We briefly mentioned Ray’s predominant parts: Ray Information, Ray Prepare, Ray Tune, Ray Serve, and Ray Core, and emphasised that Ray Core is right for general-purpose CPU scaling.
We coated a few of the key ideas in Ray Core, together with introducing duties (stateless parallel features), actors (stateful staff for shared state and coordination), and ObjectRefs (future guarantees for job return values).
To reveal the advantages of utilizing Ray, we began with a easy CPU-intensive instance (counting prime numbers in a variety) to point out how a easy Python implementation can be sluggish to run on a single core.
As a substitute of rewriting your code in one other language or utilizing complicated multiprocessing libraries, you should utilize Ray to Parallelize your workload It solely takes 4 straightforward steps and some traces of code.
- Begin Ray with ray.init()
- Beautify the perform with @ray.distant to show it right into a parallel job.
- Launch duties concurrently utilizing .distant() and
- Gather the duty outcomes utilizing ray.get().
This method diminished the execution time for the prime counting pattern from about 30 seconds to about 3 seconds on a 24-core machine.
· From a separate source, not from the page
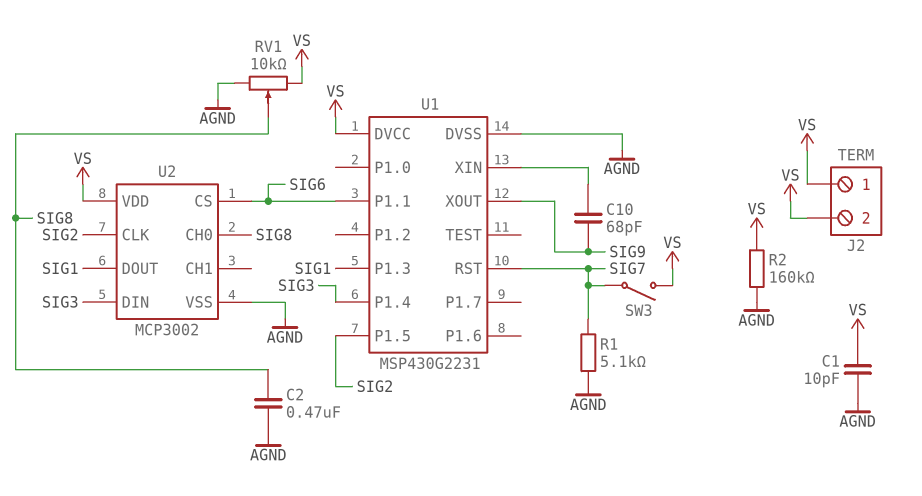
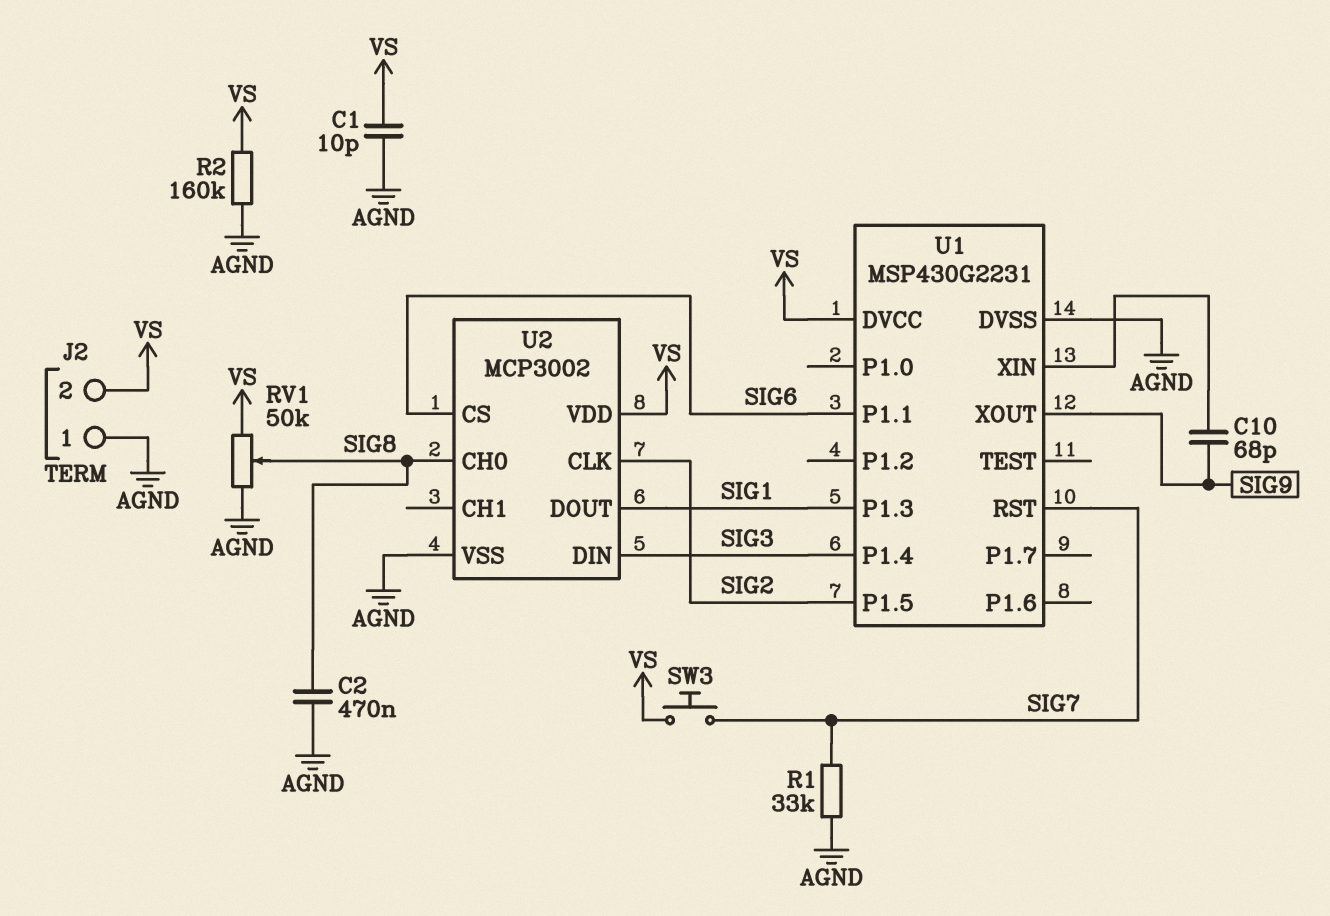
J2 pin 1: VS -> AGND
R1: 5.1k (AGND, SIG7) -> 33k (AGND, SIG7)
RV1: 10k (AGND, VS, wiper SIG8) -> 50k (AGND, VS, wiper SIG8)
SW3: switch (SIG7, VS) -> button (SIG7, VS)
I additionally talked about how straightforward it’s to watch working jobs utilizing Ray’s built-in dashboard, and confirmed you how one can entry it.
Lastly, we confirmed an instance of how one can use Ray Actors. present the rationale international variables will not be applicable to coordinate a number of duties, Every employee has its personal reminiscence house.
Partially two of this collection, we’ll have a look at how one can take issues to the subsequent stage by permitting your Ray jobs to make use of much more CPU energy when scaling to giant multi-node servers within the cloud through Amazon Net Providers.